Estimate Means and Standard Deviations from Five-Number Summary Values

Function to estimate means and standard deviations from five-number summary values.

conv.fivenum(min, q1, median, q3, max, n, data, include,
             method="default", dist="norm", transf=TRUE, test=TRUE,
             var.names=c("mean","sd"), append=TRUE, replace="ifna", ...)

Arguments

min: vector with the minimum values.
q1: vector with the lower/first quartile values.
median: vector with the median values.
q3: vector with the upper/third quartile values.
max: vector with the maximum values.
n: vector with the sample sizes.
data: optional data frame containing the variables given to the arguments above.
include: optional (logical or numeric) vector to specify the subset of studies for which means and standard deviations should be estimated.
method: character string to specify the method to use. Either "default" (same as "luo/wan/shi" which is the current default), "qe", "bc", "mln", or "blue". Can be abbreviated. See ‘Details’.
dist: character string to specify the assumed distribution for the underlying data (either "norm" for a normal distribution or "lnorm" for a log-normal distribution). Can also be a string vector if different distributions are assumed for different studies. Only relevant when method="default".
transf: logical to specify whether the estimated means and standard deviations of the log-transformed data should be back-transformed as described by Shi et al. (2020b) (the default is TRUE). Only relevant when dist="lnorm" and when method="default".
test: logical to specify whether a study should be excluded from the estimation if the test for skewness is significant (the default is TRUE, but whether this is applicable depends on the method; see ‘Details’).
var.names: character vector with two elements to specify the name of the variable for the estimated means and the name of the variable for the estimated standard deviations (the defaults are "mean" and "sd").
append: logical to specify whether the data frame provided via the data argument should be returned together with the estimated values (the default is TRUE).
replace: character string or logical to specify how values in var.names should be replaced (only relevant when using the data argument and if variables in var.names already exist in the data frame). See the ‘Value’ section for more details.
...: other arguments.

Details

Various effect size measures require means and standard deviations (SDs) as input (e.g., raw or standardized mean differences, ratios of means / response ratios; see escalc for further details). For some studies, authors may not report means and SDs, but other statistics, such as the so-called ‘five-number summary’, consisting of the minimum, lower/first quartile, median, upper/third quartile, and the maximum of the sample values (plus the sample sizes). Occasionally, only a subset of these values are reported.

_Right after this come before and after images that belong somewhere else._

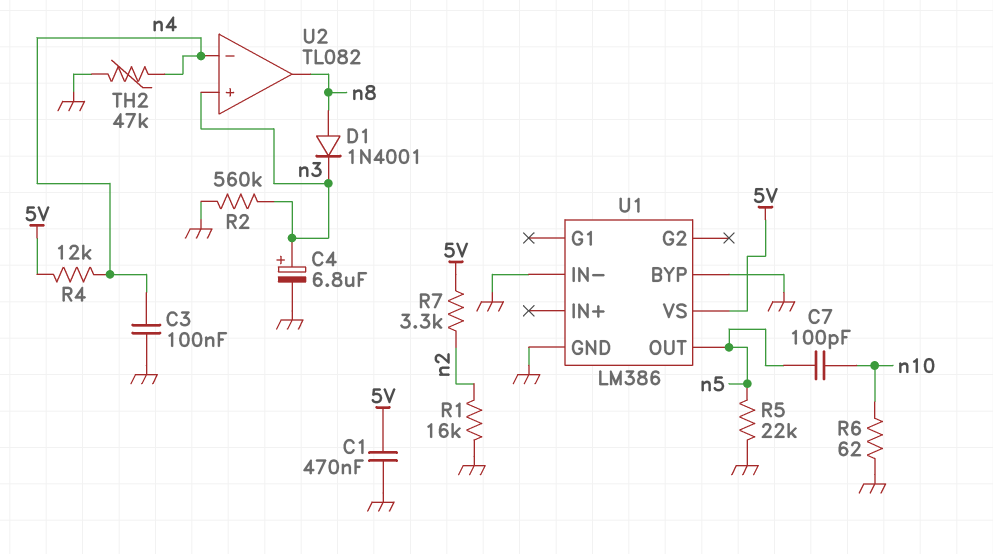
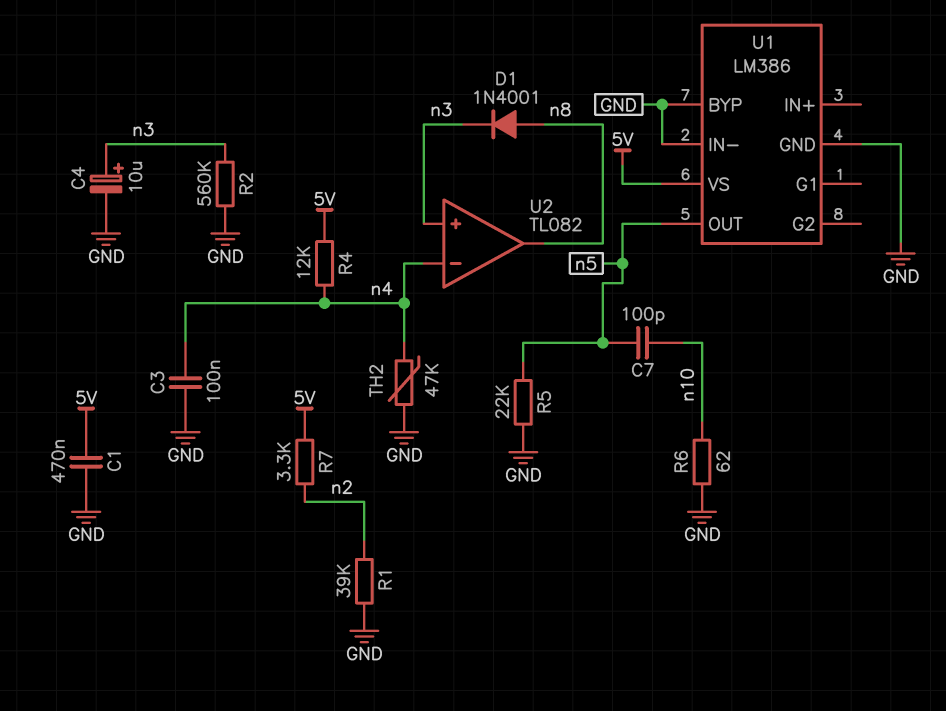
C4: 6.8uF (plus n3, minus GND) -> 10uF (plus n3, minus GND)
R1: 16k (GND, n2) -> 39k (GND, n2)

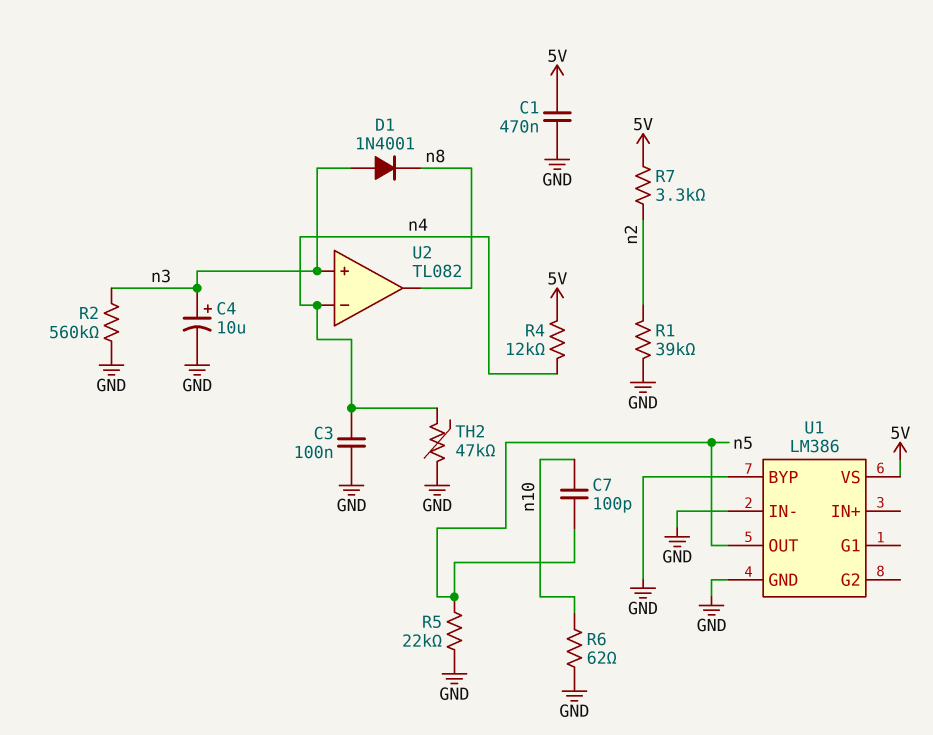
D1: diode 1N4001 (A n8, K n3) -> diode 1N4001 (A n3, K n8)

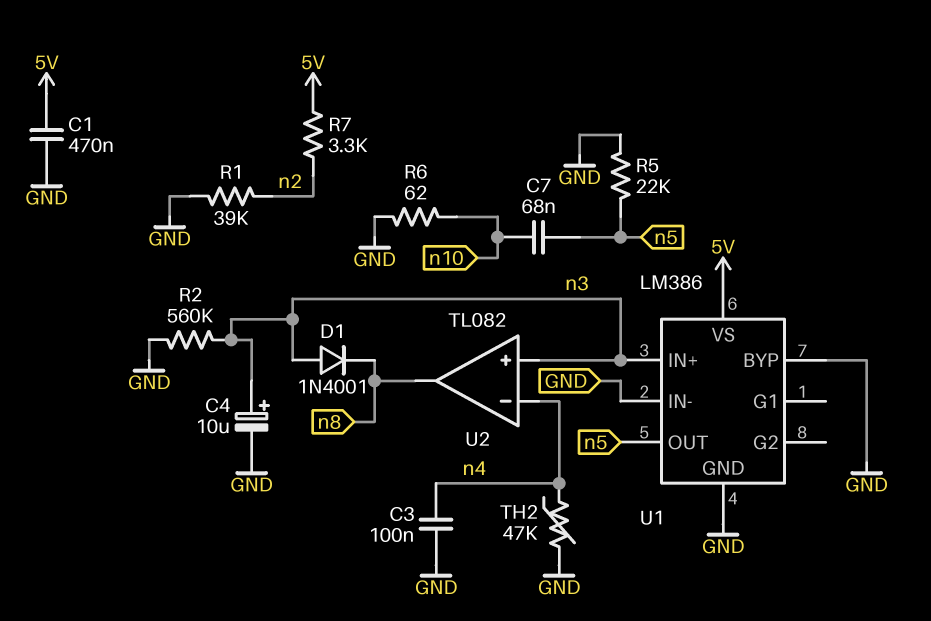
C7: 100pF (n5, n10) -> 68nF (n5, n10)
R4: 12k (5V, n4) -> none
U1 pin IN+: none -> n3

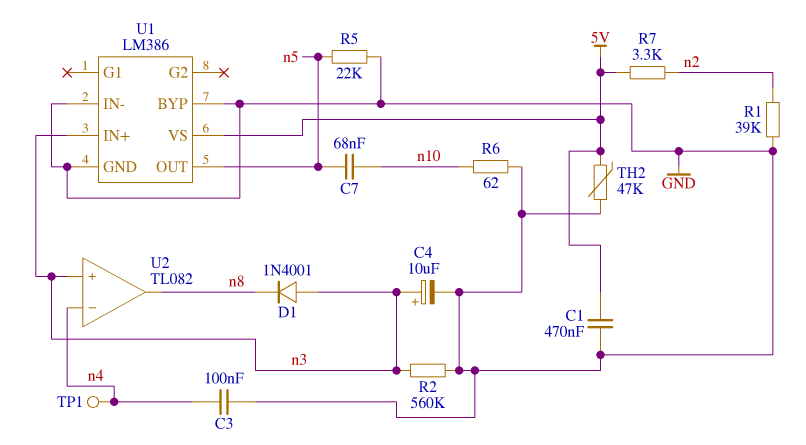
TH2: 47k (GND, n4) -> 47k (5V, GND)
TP1: none -> test point (n4)

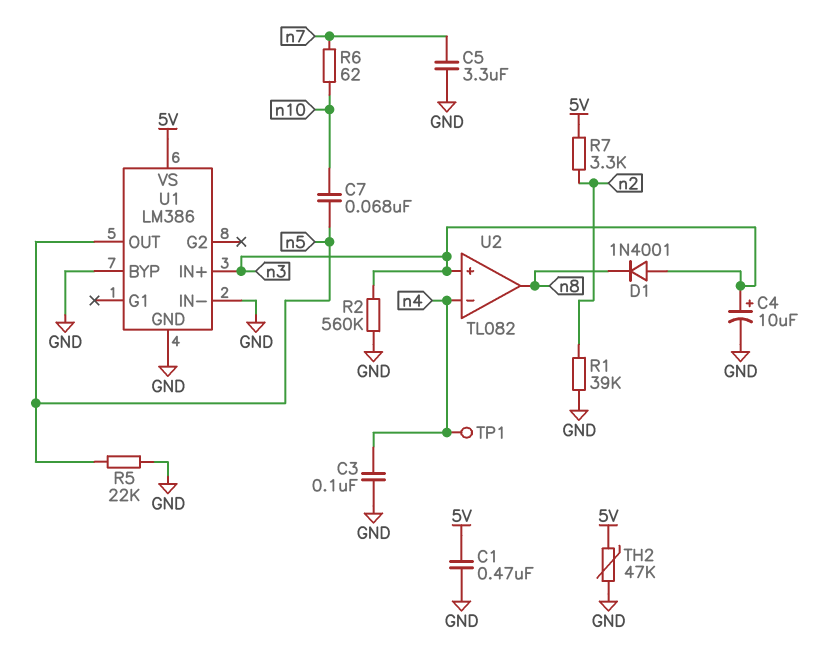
C5: none -> 3.3uF (GND, n7)
R6: 62 (GND, n10) -> 62 (n7, n10)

The present function can be used to estimate means and standard deviations from five-number summary values based on various methods described in the literature (Bland, 2015; Cai et al. 2021; Hozo et al., 2005; Luo et al., 2016; McGrath et al., 2020; Shi et al., 2020a; Walter & Yao, 2007; Wan et al., 2014; Yang et al., 2022).

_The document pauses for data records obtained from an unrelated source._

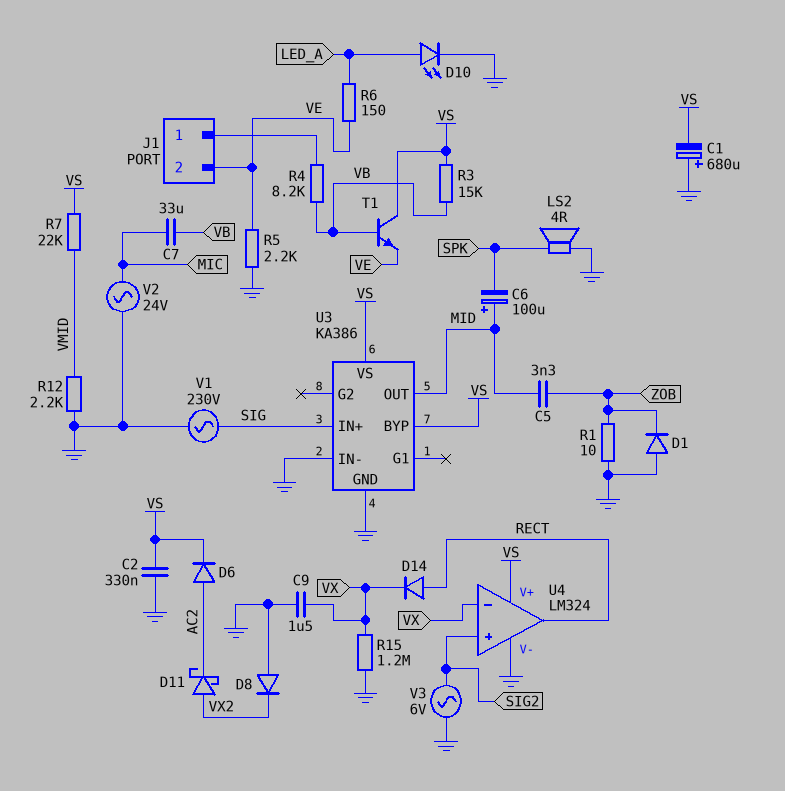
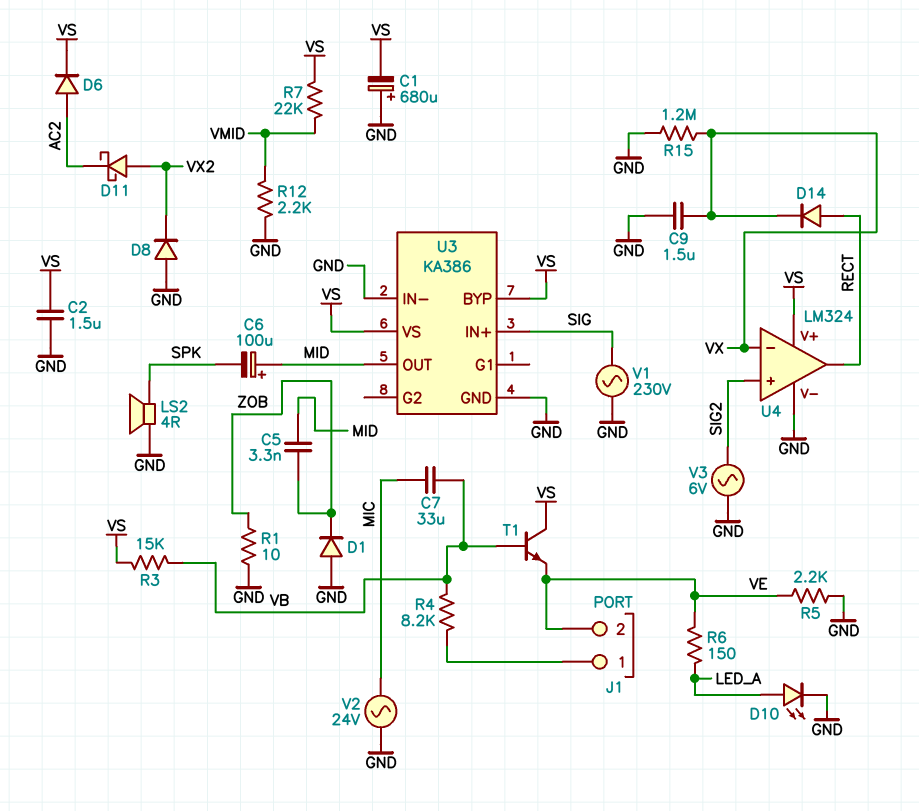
C2: 330nF (GND, VS) -> 1.5uF (GND, VS)

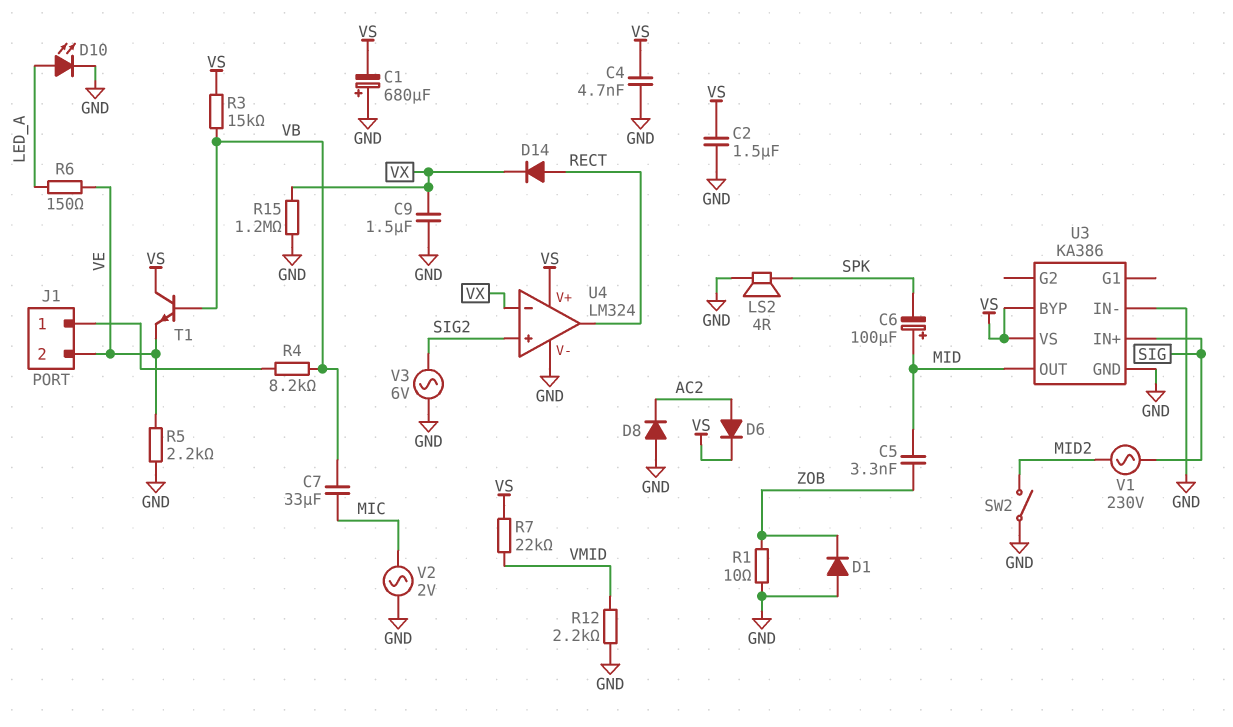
C4: none -> 4.7nF (GND, VS)
D8: diode (A GND, K VX2) -> diode (A GND, K AC2)
D11: schottky (A VX2, K AC2) -> none
SW2: none -> switch (GND, MID2)
V1: AC 230V (GND, SIG) -> AC 230V (MID2, SIG)
V2: AC 24V (GND, MIC) -> AC 2V (GND, MIC)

When method="default" (which is the same as "luo/wan/shi"), the following methods are used:

Case 1: Min, Median, Max

In case only the minimum, median, and maximum is available for a study (plus the sample size), then the function uses the method by Luo et al. (2016), equation (7), to estimate the mean and the method by Wan et al. (2014), equation (9), to estimate the SD.

Case 2: Q1, Median, Q3

In case only the lower/first quartile, median, and upper/third quartile is available for a study (plus the sample size), then the function uses the method by Luo et al. (2016), equation (11), to estimate the mean and the method by Wan et al. (2014), equation (16), to estimate the SD.

Case 3: Min, Q1, Median, Q3, Max

In case the full five-number summary is available for a study (plus the sample size), then the function uses the method by Luo et al. (2016), equation (15), to estimate the mean and the method by Shi et al. (2020a), equation (10), to estimate the SD.

The median is not actually needed in the methods by Wan et al. (2014) and Shi et al. (2020a) and hence it is possible to estimate the SD even if the median is unavailable (this can be useful if a study reports the mean directly, but instead of the SD, it reports the minimum/maximum and/or first/third quartile values).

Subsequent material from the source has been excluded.